Une nouveauté… l’inflation !  En effet, les banquiers centraux américains disent que leur marge de manœuvre risque d’être limitée par la progression de l’inflation, qui pourrait rendre dangereux un nouvel assouplissement monétaire.

Quand elle rachète des obligations du Trésor, la Fed crée des dollars qu’elle injecte dans le circuit financier, et le programme en cours devrait finir par ajouter 600 milliards aux plus de 1.700 milliards que la Fed a consacré à des rachats de titres financiers de l’automne 2008 à l’été 2010. Les rachats d’obligations d’Etat servent, eux, à assurer que les taux d’intérêts à moyen et long terme soient aussi bas que possible.

La stratégie de sortie doit définir la façon dont la Réserve fédérale reprendra ces sommes qui, si elles sont laissées dans le système, risquent d’alimenter à terme une hausse des prix excessive. La sortie de crise passera aussi par l’amorce d’un cycle de hausse du taux directeur de la Fed, maintenu quasi nul depuis décembre 2008 afin de caler au plancher les taux d’intérêts à court terme qui lui sont corrélés.

Entendons bien : la Fed dit : ne vous inquiétez pas, la crise est finie, enfin presque ! Concluons que malgré tout le tapage médiatique des grands journaux financiers inféodés aux banques d’affaires de Wall Street, le resserrement monétaire ne commencera pas le 30 juin !  Un de ses dirigeants, James Bullard, a rappelé que l’institution comptait alors marquer une pause qui “donnera au Comité le temps nécessaire pour évaluer la conjoncture”. La première étape du resserrement, “modeste”, consistera à cesser le réinvestissement des titres échus, selon le consensus exprimés dans les minutes du dernier FOMC. Sans toucher à son taux directeur la Fed se contenterait de réinvestir en obligations du Trésor les titres financiers immobiliers qu’elle détient au fur et à mesure qu’ils arrivent à échéance, afin d’assurer que son concours financier à l’économie reste à l’étale. La deuxième étape, selon la préférence de la “majorité” des dirigeants serait le relèvement du taux directeur. Certains membres de la Fed plaident publiquement pour que cela ait lieu avant la fin de l’année, mais ils sont très isolés.

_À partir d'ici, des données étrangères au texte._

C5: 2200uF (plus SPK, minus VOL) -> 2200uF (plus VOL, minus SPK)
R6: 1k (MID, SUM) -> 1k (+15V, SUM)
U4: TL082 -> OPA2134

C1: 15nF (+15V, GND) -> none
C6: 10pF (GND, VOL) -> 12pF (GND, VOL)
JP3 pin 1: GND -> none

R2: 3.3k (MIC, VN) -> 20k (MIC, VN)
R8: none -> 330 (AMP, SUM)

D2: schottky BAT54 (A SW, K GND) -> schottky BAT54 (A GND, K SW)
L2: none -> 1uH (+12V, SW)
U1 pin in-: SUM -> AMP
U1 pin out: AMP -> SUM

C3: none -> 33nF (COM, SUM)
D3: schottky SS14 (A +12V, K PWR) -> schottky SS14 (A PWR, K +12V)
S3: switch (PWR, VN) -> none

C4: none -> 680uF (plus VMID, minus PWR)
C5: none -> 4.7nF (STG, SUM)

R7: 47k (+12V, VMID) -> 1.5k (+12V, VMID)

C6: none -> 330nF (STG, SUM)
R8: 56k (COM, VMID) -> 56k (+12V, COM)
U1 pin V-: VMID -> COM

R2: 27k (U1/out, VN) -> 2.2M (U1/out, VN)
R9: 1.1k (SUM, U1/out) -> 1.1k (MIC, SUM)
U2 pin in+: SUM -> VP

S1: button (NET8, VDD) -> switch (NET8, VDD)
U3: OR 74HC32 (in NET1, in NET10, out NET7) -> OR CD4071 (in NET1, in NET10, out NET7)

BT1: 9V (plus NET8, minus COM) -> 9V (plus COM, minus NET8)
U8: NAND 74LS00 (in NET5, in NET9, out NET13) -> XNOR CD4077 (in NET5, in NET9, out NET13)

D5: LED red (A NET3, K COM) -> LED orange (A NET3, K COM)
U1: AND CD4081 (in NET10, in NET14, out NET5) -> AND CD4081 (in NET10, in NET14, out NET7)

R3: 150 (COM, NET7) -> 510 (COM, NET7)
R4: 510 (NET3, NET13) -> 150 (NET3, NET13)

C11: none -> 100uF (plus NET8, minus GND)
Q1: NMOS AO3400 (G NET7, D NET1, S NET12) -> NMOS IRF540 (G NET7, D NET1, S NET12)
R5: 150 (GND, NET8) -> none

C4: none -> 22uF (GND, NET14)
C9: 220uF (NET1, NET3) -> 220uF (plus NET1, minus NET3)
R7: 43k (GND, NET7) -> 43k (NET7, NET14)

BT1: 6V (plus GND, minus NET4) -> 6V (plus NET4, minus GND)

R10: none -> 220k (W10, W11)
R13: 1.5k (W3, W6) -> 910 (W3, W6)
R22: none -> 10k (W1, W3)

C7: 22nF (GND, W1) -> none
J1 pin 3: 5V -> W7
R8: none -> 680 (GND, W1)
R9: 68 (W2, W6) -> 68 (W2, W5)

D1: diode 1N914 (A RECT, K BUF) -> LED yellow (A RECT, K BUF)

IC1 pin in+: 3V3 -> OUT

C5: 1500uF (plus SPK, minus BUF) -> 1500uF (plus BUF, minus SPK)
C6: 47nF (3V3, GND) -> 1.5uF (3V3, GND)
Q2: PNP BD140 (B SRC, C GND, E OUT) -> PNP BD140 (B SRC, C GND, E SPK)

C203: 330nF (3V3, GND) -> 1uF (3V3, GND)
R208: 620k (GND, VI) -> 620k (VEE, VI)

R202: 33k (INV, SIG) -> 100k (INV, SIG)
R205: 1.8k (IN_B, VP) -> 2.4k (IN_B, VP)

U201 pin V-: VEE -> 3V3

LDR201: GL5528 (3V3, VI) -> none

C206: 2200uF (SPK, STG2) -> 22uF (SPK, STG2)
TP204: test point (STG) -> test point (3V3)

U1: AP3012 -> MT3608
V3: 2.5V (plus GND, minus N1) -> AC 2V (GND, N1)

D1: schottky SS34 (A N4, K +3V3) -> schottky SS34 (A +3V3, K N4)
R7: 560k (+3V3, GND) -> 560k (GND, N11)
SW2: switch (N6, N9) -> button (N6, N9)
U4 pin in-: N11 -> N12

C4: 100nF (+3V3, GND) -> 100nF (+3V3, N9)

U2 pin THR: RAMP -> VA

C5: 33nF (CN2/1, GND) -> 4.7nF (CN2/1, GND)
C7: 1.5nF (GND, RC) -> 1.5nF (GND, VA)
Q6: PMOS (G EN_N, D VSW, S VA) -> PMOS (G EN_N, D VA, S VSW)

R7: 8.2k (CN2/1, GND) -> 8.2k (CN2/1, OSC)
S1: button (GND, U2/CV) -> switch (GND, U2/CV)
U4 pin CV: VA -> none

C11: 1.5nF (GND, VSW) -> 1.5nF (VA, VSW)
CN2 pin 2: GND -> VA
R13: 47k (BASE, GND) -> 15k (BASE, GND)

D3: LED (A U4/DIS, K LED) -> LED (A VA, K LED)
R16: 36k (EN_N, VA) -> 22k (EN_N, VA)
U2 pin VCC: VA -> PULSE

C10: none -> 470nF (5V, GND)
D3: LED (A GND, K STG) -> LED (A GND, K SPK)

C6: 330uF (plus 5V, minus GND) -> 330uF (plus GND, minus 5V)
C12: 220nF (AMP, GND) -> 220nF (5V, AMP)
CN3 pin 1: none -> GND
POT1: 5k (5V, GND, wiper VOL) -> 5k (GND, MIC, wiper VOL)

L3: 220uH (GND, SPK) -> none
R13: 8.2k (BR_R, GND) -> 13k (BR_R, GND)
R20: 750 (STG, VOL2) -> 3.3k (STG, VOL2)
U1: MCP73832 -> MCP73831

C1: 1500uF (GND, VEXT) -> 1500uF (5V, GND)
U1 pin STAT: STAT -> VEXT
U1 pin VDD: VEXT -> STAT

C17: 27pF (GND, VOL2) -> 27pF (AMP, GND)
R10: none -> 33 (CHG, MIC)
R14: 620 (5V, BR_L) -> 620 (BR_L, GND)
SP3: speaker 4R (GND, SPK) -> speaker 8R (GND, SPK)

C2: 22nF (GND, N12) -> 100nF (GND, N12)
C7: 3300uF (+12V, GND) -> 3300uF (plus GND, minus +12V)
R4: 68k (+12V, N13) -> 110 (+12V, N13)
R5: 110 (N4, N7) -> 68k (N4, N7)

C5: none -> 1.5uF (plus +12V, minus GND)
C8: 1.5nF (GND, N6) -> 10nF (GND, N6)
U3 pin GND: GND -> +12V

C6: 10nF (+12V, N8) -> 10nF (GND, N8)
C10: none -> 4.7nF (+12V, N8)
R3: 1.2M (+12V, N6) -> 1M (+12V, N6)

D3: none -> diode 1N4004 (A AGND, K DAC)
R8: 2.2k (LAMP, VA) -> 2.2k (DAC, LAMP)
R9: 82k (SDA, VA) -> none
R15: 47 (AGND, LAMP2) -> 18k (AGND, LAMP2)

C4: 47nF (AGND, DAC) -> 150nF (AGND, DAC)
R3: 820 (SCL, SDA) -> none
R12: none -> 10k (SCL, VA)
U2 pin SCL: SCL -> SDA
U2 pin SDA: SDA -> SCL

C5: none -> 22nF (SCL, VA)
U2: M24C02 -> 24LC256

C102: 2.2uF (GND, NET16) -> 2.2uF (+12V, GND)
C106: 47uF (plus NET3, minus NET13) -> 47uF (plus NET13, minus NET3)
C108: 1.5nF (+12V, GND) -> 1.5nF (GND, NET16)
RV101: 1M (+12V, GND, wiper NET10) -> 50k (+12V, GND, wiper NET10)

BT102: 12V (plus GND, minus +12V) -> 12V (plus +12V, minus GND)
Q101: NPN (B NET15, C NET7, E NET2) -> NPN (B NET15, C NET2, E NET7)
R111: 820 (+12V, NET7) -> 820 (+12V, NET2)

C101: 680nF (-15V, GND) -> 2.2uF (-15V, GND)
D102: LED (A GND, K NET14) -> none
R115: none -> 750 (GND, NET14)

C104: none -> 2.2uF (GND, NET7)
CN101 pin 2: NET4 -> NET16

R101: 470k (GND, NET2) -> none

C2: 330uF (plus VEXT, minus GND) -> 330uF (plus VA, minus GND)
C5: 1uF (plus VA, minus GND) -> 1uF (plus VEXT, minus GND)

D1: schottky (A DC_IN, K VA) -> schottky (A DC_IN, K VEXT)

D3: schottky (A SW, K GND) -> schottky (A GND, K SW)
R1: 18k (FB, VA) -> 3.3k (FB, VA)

Le retrait des liquidités injectées n’interviendrait que plus tard, selon des modalités restant encore à définir. Oui, vous l’avez bien compris : PLUS TARD…

L’Arlésienne

Définition : Celle / celui / l’action qu’on attend et qui ne vient jamais. Une chose dont on parle mais qui n’arrive ou ne se produit jamais. On la doit à Alphonse Daudet qui la fait apparaître dans un conte en 1866, avant qu’il soit mis en musique six ans plus tard par Georges Bizet dans un opéra où le personnage qui lui donne son titre n’apparaît jamais sur scène.
Dans cette histoire, un jeune homme, Jan, veut épouser une jeune Arlésienne dont il est tombé amoureux après l’avoir rencontrée une seule fois. Des fiancailles, une grande fête, sont même organisées, mais en l’absence de la ‘fiancée’.  Puis, au cours de la soirée, un homme arrive qui lui indique ainsi qu’à son père que la fille était sa promise et n’était qu’une ‘coquine’.  Désespéré Jan devient longtemps taciturne puis, pour donner le change à sa famille, fait la fête mais sans oublier pour autant sa belle. Il finit par se suicider sous les yeux de sa mère.
C’est de cette personne attendue sans cesse et qui ne vient pas que, par extension, l’Arlésienne a fini par désigner toute personne ou chose qu’on attend et qui ne se présente ou n’arrive jamais.